W: Of course it has the simple function to protect us from rain or sun etc.! But obviously we wear it for much more than that. Otherwise we would be able to walk outside naked if the weather is nice!

F: Or in a potato bag!

W: Yes!

Clothing is also self expression, an expression of the social role that one plays. If one works in a bank, one has to wear something different than if one works at a theater ticket counter. Clothing is an expression of many different aspects of oneself, and of cultural belonging, such as to which culture or religion one feels part of. And so clothing is a means of communication.

F: Absolutely! And I have the impression that you are now very free in your style. You wear items of clothing of which one strongly notices that they are very individual, and that you won’t be put in a box. Except by reference to obviously feminine or masculine clothing – that it is not masculine. I find that very exciting! In that context, what connection is there for you between creativity and femininity?

W: As I mentioned before, I find masculine clothing boring, and so I was not inspired to sew as long as I wore men’s clothing. I just find the variety of forms and colors and cuts that one can make with women’s clothing much richer, and so I find it much more enjoyable to make women’s clothing. I could imagine though, if there are men who like to wear skirts or dresses, that I would like to sew something for them. If more men are interested in this, to discover something, to try things out, then I would like to help them!

F: I hope the world hears this offer!

Can you describe to me how your creative process flows from the inspiration to the final piece of clothing?

W: I’ll take as an example the green summer dress that I recently made, because I had no real summer dress! What kind of a cut do I make? I had made a top from a book recently, and that seemed fitting to me for the top portion of the dress. With that, I wanted to have a skirt portion that hangs loosely, with interior pockets. For that, I thought I’ll make a square cut that I pull together a bit at the top. I found a beautiful green muslin fabric, which is incredibly soft and feels comfortable on the skin and is very airy! For the pockets I used sleeves which I had once cut off from an Indian shirt. I was able to use additional fabric remainders for the neckline. So now I have this wonderful summer dress!
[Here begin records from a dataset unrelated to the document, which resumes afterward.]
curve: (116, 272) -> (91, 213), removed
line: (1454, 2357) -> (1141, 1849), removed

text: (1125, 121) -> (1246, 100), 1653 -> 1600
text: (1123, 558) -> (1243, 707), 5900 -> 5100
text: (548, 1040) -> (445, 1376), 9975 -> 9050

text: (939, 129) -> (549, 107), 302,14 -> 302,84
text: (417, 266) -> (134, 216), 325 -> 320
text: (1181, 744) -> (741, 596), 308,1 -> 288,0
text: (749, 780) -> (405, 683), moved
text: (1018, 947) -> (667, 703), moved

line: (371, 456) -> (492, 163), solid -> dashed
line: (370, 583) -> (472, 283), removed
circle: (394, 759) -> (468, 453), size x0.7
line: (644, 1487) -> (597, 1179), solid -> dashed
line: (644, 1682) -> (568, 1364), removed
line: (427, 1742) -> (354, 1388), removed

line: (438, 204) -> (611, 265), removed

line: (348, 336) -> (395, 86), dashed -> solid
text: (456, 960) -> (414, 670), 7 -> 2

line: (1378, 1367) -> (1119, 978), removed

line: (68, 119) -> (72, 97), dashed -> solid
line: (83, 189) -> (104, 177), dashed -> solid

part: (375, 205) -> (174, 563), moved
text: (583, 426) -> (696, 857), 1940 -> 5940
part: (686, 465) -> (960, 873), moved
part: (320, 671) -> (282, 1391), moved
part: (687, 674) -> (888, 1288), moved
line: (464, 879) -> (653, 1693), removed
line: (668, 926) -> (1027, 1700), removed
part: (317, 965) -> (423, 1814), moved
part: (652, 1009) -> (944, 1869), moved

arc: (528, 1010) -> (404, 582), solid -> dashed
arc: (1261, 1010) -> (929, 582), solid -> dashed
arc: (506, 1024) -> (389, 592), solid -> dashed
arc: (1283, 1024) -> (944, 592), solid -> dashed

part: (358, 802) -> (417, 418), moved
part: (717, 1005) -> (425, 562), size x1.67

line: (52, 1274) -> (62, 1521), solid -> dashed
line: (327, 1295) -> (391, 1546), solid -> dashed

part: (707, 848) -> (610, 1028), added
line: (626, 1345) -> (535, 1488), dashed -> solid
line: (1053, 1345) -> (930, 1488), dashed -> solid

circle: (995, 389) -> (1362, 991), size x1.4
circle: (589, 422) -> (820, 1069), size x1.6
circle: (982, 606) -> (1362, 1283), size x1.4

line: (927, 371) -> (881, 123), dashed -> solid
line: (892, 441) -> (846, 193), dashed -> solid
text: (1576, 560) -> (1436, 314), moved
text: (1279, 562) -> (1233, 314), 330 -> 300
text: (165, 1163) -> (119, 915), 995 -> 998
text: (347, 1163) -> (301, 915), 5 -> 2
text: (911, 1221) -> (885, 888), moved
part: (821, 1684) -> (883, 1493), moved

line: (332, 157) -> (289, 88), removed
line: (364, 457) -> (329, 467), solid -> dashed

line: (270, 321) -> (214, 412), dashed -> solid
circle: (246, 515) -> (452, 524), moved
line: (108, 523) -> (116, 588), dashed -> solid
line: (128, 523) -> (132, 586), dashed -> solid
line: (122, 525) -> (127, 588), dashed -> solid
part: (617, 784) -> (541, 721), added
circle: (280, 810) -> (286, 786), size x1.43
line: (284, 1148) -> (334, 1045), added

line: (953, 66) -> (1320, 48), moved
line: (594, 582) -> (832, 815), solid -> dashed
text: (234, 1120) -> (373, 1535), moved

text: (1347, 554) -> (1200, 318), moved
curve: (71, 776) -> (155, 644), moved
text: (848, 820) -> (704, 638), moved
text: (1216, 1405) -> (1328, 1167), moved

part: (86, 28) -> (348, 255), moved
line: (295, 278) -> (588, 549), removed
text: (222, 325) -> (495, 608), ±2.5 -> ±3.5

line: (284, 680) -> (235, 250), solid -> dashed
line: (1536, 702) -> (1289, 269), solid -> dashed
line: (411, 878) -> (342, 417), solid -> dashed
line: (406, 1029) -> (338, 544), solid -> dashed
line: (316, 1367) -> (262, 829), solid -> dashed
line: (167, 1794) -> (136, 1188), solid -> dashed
F: And it suits you very well! Thank you very much for the interview!

Jane: Yes, thank you for this fascinating perspective. In this connection or beyond, what does fashion mean for you generally, in a society or for each person? What role can fashion play in societal change?

W: Well, if one speaks historically, fashion once was what was worn at the French court, and which was then transported to the rest of Europe. Fashion was created at a particular place, and then everybody else followed that. The conception of fashion obviously evolved enormously since that time, there are various fashion centers, fashion for the haute couture, fashion for the more normal people and so on. My vision would be that fashion continues to evolve to something that really develops bottom up. That often happens after all, as when some trends from the Hip Hop scene are picked up for example. But I don’t hope that such trends are picked up by some big fashion labels in order to make huge profits, but that fashion becomes something that continuously arises from the people. That they develop new things for themselves, create new trends and modify them, so that there is no centralized development of fashion, but that it emerges everywhere and creates new modes of expression.

Jane: That is fascinating how you combine all these discourses to create an entire vision of the future! I find it very exciting to hear what all flows together in your presentation!